Politics play a large role in motivating the characters and events that occur in Jaws. Brody’s decision to leave the beach open after the first attack goes against his morals. Rather, he is motivated by pressure from the Mayor, who fears the town will “be on welfare the whole winter” if they close the beach. This results in a second attack involving a young child. However, the Mayor and local business owners yet again force Brody to keep the beach open. By the Forth of July, beach goers refuse to enter the water. An interesting scene unfolds between the Mayor and a local: worried about the fear stricken tourists, the Mayor assertively tells the man, “No one is going in! Please, go in the water!” The Mayor holds significant pull within the town, and though his plea sparks a rush of tourists into the ocean, his denial of the shark also results in another death, and endangers the life of Brody’s son. This vilification of the Mayor presents a post-Watergate assessment of corrupt authority, disdain towards the elected official, and reinforces the approval of the average American.

Politics are present throughout War of the Worlds as well; however, they do not function as character motivation.
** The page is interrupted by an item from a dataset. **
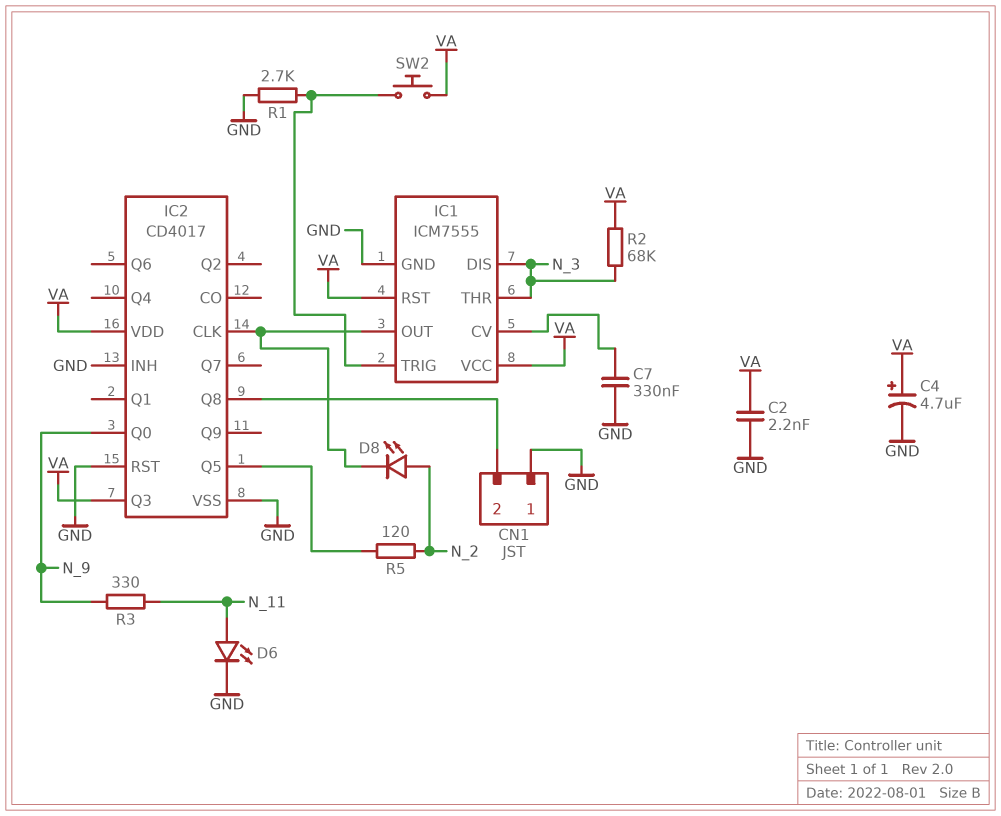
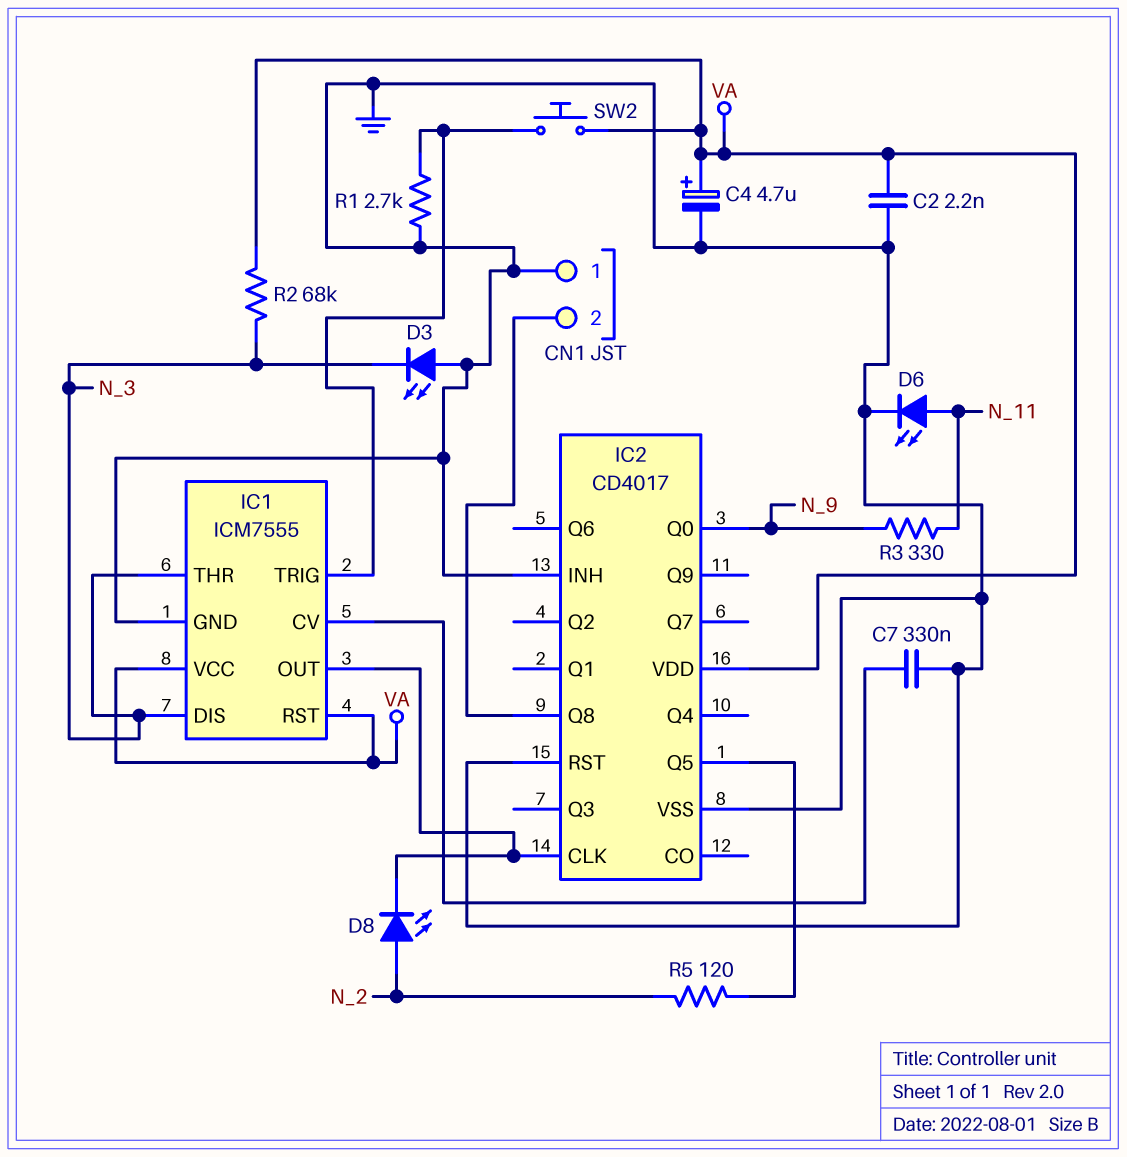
D3: none -> LED (A GND, K N_3)
IC2 pin Q3: VA -> none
Rather, Spielberg uses the backdrop of an alien invasion to create a post-911 allegory. Images throughout the film recall the 2001 terrorist attacks on the World Trade Center: mass destruction of buildings, raining clothing, people in large groups running down city streets, a destructive plane crash, clouds of dust comprised of human remains. In once scene, Ray Ferrier actually gets covered in thick layers of this dust, quite like those who witnessed the real attacks first hand. Later, a fence is erected with photos and memorials, signs searching for missing people, just like the ones established at Ground Zero. Blunt dialogue works to reinforce the post-911 themes as well:

Rachel Ferrier: Is it the terrorists?

Robbie Ferrier: What is it? Is it terrorists?
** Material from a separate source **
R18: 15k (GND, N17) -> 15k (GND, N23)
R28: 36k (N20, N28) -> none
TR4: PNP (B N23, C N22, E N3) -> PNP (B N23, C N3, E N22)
Perhaps Spielberg is attempting to counter balance the lack of audience alignment with the film’s characters by paralleling the effects of the invasion with 9-11. Following this logic, a sort of direct, “this could happen to you” form of horror similar to that of Jaws could be argued, particularly regarding the progression of imagery. As the characters move outward from city to suburbs to farmland, the violence and carnage of the attacks grows increasingly more graphic. For example, people simply burst into dust when attacked in Jersey City, while bloody dismembered bodies litter the rivers and farmland. This could be interpreted as an attack on the comfort of Middle America, dispelling the misconception that only cities are in danger by showing that even the heartland is not safe from destruction. However, these overt references to 9-11 do not add depth to the story or motivate characters, but rather justify the extravagant special effects that overrun the duration of the film.

Part IV Coming Soon!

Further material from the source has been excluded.